Egil menggeleng cepat. "Jangan mengucapkannya, Karan. Aku tidak pernah berharap ada yang berbeda di antara kita."

"I'm sorry."

"Please, don't. This has to happen. Mengucapkan maaf cuma membuat kamu menyesali apa yang kita miliki. I don't regret a single thing about us and I hope you feel the same way."

Karan mengangguk.

"Thank you."

Saat Karan mengernyit—tidak paham untuk perbuatan atau perkataan mana yang pantas mendapatkan ucapan terima kasih—Egil justru tersenyum. Pria itu mengeluarkan tangannya yang sedari tadi tersimpan di balik saku celana dan meraih pipi Karan. Dibelainya lembut dengan ibu jarinya hingga membuat Karan mematung.

"Aku tidak pernah menyangka bisa merasakan apa yang aku rasakan ke Silva dulu, terlebih di sini. Tapi mungkin negara ini punya magis tersendiri bagiku." Dengan pelan, Egil menarik tubuh Karan sebelum dia mengusap punggung Karan dengan penuh sayang. "Terima kasih karena sudah membuatku bahagia. Kamu mungkin tidak menyadarinya karena terlalu memikirkan perasaan bersalah dan tidak adil atas apa yang kamu berikan kepadaku, tapi kamu membuatku bahagia, Karan. You've been doing that since the first time I laid my eyes on you."

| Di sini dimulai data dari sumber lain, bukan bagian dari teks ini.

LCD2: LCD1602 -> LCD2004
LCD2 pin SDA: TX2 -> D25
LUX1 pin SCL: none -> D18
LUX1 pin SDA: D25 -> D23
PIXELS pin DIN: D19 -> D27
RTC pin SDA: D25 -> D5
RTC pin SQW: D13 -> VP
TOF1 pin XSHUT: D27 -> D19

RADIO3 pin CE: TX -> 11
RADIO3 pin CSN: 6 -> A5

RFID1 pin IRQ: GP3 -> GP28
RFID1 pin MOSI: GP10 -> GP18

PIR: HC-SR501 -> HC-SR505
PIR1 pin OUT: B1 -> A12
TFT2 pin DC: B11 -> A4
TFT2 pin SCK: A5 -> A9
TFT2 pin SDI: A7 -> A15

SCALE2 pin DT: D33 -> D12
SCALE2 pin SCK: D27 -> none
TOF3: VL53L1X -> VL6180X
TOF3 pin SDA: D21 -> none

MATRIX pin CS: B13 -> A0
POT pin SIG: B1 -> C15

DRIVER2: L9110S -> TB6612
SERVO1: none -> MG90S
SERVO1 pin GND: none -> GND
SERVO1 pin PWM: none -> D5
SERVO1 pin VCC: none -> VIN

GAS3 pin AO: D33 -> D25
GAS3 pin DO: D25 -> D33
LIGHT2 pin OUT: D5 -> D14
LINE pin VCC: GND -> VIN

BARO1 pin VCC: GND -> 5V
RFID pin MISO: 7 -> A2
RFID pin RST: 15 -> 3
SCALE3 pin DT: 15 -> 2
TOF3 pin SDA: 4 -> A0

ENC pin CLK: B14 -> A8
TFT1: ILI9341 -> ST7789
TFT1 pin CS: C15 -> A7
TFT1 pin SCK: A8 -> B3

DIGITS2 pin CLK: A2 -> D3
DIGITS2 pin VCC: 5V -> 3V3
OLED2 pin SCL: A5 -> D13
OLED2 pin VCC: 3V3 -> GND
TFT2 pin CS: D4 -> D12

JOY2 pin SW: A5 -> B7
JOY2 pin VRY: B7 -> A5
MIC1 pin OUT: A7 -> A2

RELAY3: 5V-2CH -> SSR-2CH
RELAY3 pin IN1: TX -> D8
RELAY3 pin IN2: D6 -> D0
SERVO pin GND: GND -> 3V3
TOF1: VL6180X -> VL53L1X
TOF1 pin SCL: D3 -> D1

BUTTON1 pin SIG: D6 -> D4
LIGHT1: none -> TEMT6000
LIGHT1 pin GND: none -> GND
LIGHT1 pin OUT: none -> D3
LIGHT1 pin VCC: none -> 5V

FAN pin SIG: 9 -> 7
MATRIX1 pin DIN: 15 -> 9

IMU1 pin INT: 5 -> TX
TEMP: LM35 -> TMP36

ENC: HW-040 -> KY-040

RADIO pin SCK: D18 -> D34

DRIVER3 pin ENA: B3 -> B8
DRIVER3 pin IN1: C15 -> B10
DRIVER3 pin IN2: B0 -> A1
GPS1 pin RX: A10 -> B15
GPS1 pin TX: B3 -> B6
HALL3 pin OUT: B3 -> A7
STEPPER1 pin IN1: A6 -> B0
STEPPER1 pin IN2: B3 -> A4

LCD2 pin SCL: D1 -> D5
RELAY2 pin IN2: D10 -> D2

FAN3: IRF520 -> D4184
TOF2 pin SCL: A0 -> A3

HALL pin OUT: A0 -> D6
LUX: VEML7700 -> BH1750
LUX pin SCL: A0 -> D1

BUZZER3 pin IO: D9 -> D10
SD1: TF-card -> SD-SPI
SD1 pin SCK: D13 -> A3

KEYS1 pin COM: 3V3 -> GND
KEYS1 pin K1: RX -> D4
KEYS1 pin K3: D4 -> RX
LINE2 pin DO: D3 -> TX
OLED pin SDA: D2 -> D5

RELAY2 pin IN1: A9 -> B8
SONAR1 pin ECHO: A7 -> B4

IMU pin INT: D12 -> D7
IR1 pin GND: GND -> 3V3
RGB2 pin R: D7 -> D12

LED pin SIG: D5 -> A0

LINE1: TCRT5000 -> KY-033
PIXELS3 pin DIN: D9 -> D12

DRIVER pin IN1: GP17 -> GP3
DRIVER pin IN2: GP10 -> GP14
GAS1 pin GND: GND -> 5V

Karan menempelkan pipinya di dada Egil, sementara kedua tangannya masih menggantung di samping tubuhnya. Perlahan dia melingkarkannya di pinggang Egil. Dia memicingkan mata, membiarkan hidungnya dikuasai aroma tubuh Egil. Jika mereka bertemu lagi nanti, Karan percaya semuanya akan berbeda, terlepas apakah masing-masing sudah bersama orang lain atau belum. Yang pasti, dia akan sangat merindukan Egil.

"Jaga diri baik-baik. Keep on writing because I still want to see your name in bookstores in Europe. You're a wonderful person, Karan."

Emosi menyekat tenggorokan Karan mendengar keyakinan Egil belum juga luntur tentang kemampuan menulisnya. Dia mengangguk. Kata-kata yang biasanya menjadi teman terbaiknya, saat ini terasa seperti orang asing yang bahkan tidak dia kenal. Menjelaskan perasaannya jelas tidak akan cukup dengan satu-dua kalimat. Dia bahkan yakin bisa menuangkan kejadian ini dalam satu cerita—jika dia mau.

Egil melepaskan pelukan. Dipandangnya Karan lekat-lekat. "Boleh aku minta satu hal, Karan? Karena aku tidak yakin bisa memintanya jika kita bertemu lagi nanti."

"Just don't ask me to recite one of Pessoa's poems."

Tawa kecil yang keluar dari mulut Egil luruh dengan cepat saat kedua tangannya menangkup wajah Karan. "Can I kiss you? For the last time?"

Karan menatap mata hijau Egil dalam-dalam sebelum tangannya sendiri meraih tengkuk Egil dan mengangguk.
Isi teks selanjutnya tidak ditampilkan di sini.